“Anche il rumore prodotto dalla macchina da stampa, ognuna aveva un rumore diverso, era motivo per evadere”
Eleonora è tipografa ed è conosciuta nel Trastevere per organizzare mostre varie nel suo SPAZIOGRARO. Raccontaci qualcosa di te e delle tue passioni.
Non è facile parlare di se stessi. Se dovessi fare il ritratto di me stessa farei il ritratto di una bambina imbronciata e testarda.
Essendo la primogenita sono stata educata in un ruolo che andava oltre la mia reale percezione dei doveri e incombenze a cui venivo chiamata a rispondere e questo nel tempo ha creato una grande insicurezza e timidezza che si esprimeva in una istintiva ribellione. Diverso era il mio comportamento con i compagni di gioco. Essendo una bambina forte e più alta dei miei coetanei mi imponevo con i miei giochi inventati diventandone la capo banda.
Nell’adolescenza questi due aspetti che mi caratterizzano hanno preso dimensioni diverse. La timidezza ha alimentato il mio carattere introverso che trovava una sua espressione e liberazione soltanto quando leggevo o disegnavo, mentre la mia fisicità aveva creato una sorta di complesso d’inferiorità nei confronti delle mie coetanee di statura normale ovvero la maggior parte delle ragazze, mentre sollecitavano l’interesse dei miei coetanei mettendomi in grande imbarazzo.
Queste due caratteristiche: l’una intimistica e l’altra esteriore hanno rappresentato, secondo me, lo zoccolo duro su cui si è sviluppata la visione della mia vita.
Una continua ricerca dell’equilibrio attraverso la bellezza e la fantasia e la dura opposizione verso le battaglie che la vita ti “regala”.

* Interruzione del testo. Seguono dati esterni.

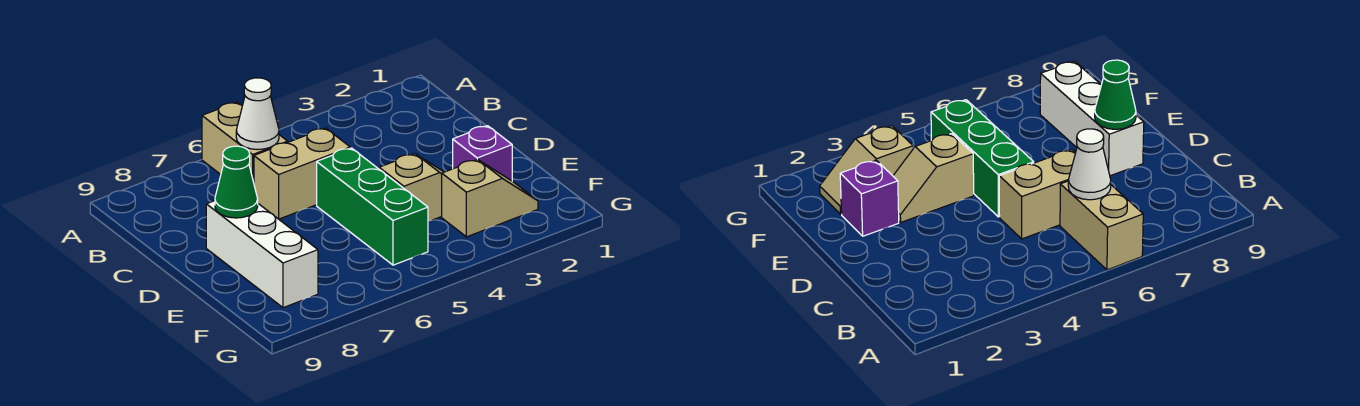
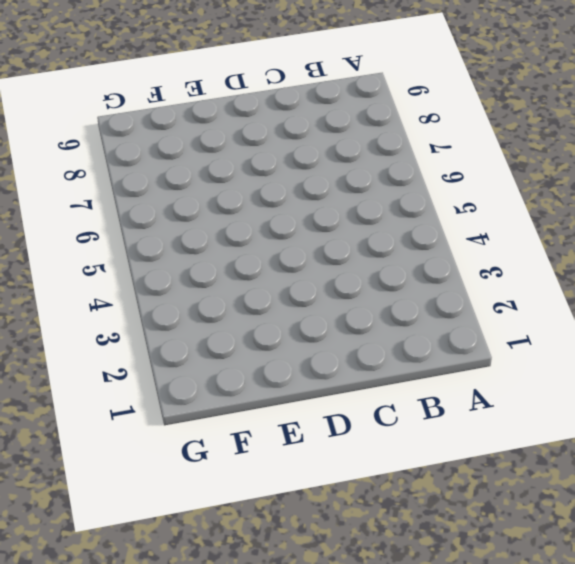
none -> tan brick A6:B6 level 1
none -> tan brick C5:C6 level 1

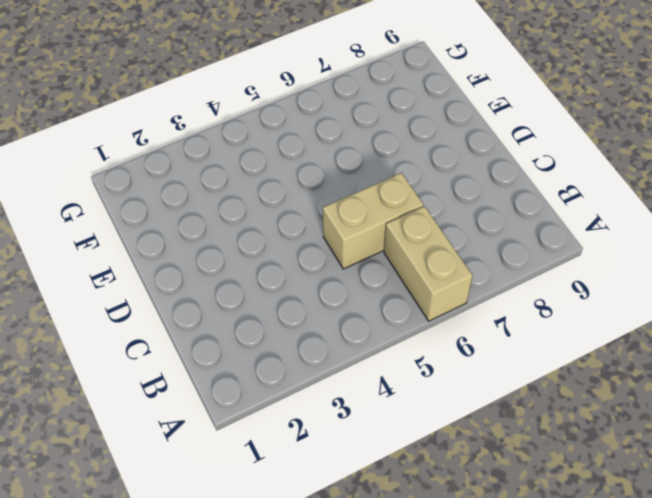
none -> green brick D5:F5 level 1
none -> white brick D8:F8 level 1

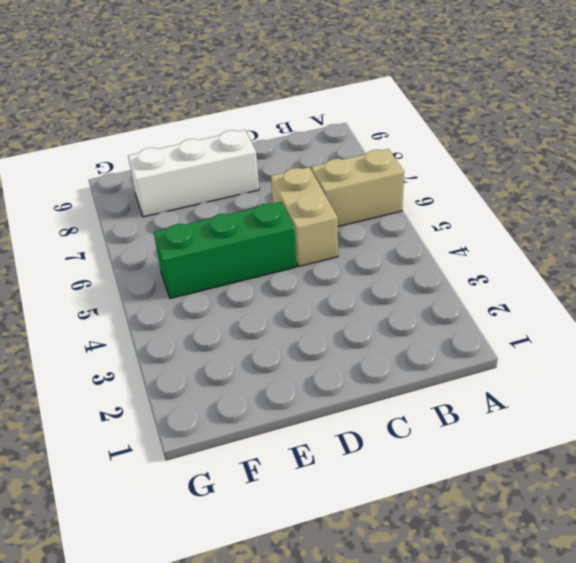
none -> purple brick E2 level 1
none -> tan slope E3:E4 level 1 top 4

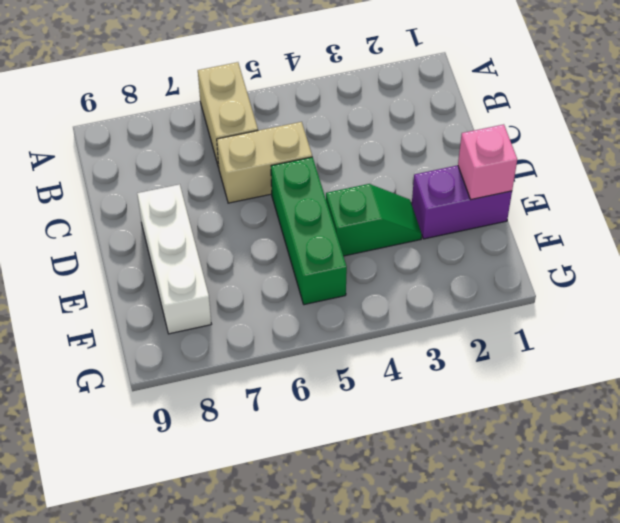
purple brick E1:E2 level 1 -> purple brick E2 level 1
pink brick E1 level 2 -> none
green slope E3:E4 level 1 top 4 -> tan slope E3:E4 level 1 top 4
none -> tan slope F2:F3 level 1 top 3
none -> white cone B6 level 2

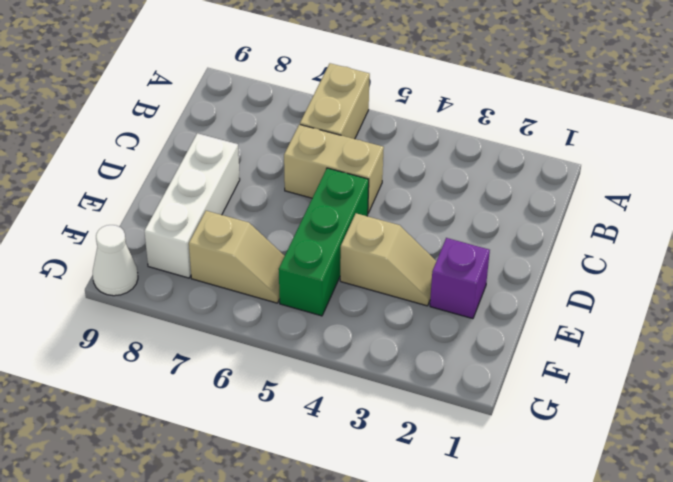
tan slope F6:F7 level 1 top 7 -> tan slope F2:F3 level 1 top 3
white cone G9 level 1 -> white cone B6 level 2
none -> green cone D8 level 2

Oggi nel momento in cui gran parte della mia vita è stata consumata quello che posso dire con certezza è che sono tornata a inventare giochi come facevo da bambina. Allora il palcoscenico era la strada oggi è SPAZIOGRARO dove invito gli amici creativi a esprimersi attraverso un tema o un progetto. Questo spazio è molto significativo anche perché è stato come essere tornati a casa facendo parte della tipografia da me guidata per circa 25 anni.
Tutto accadde nel 1968. La tipografia era il mondo di mio padre non mio che avevo altri orizzonti, non ben definiti, ma dove vagavo con le mie fantasie, i miei sogni segreti. Ma la vita spesso sceglie per te e purtroppo la mia fu da lei scelta portandosi via mio padre: io avevo 25 anni.

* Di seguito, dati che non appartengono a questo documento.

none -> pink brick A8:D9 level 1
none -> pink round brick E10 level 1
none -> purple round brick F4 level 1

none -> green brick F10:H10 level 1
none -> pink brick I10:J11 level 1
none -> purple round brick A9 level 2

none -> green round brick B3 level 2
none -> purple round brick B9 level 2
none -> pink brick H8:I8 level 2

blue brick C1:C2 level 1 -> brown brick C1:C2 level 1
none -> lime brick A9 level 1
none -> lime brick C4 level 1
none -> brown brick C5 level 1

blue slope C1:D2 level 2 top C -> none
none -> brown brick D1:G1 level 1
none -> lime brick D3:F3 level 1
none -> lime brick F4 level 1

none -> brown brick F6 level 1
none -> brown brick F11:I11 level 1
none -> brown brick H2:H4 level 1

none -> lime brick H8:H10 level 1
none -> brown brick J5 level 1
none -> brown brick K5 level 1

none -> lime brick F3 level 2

I sogni scomparvero e la mia realtà divenne il sogno di mio padre. Proseguire la sua attività fu per me una scelta obbligata per amore filiale e per necessità familiare.
Il ruolo che mi aspettava e di cui ero stata investita proprio da mio padre, diventò la sfida della mia vita dentro cui si sviluppò tutto il mio sapere umano.
L’inizio fu sconvolgente per una ragazza timida ed introversa. Il mio ruolo complesso era ancor più difficile da esercitare in quanto, nel mondo tipografico in cui mio padre era conosciuto e stimato, sapevano della mia inesperienza ed in più c’era l’aggravante che ad esserne il successore fosse una figlia e non un figlio. Le donne nelle aziende di questo tipo erano subordinate alla figura maschile che ne garantiva la professionalità. Fu così che l’azienda vide la fuga di clienti e fornitori e degli stessi operai.
A questo punto vennero coinvolti nell’impresa mia madre e mio fratello minore.
Il mondo fuori le mura della tipografia manifestava spesso la sua violenza (erano gli Anni di Piombo), e la mia quotidiana battaglia per il riconoscimento del mio ruolo e lavoro in un ambiente paternalistico e maschilista, mentre, all’interno si combatteva una battaglia di sopravvivenza.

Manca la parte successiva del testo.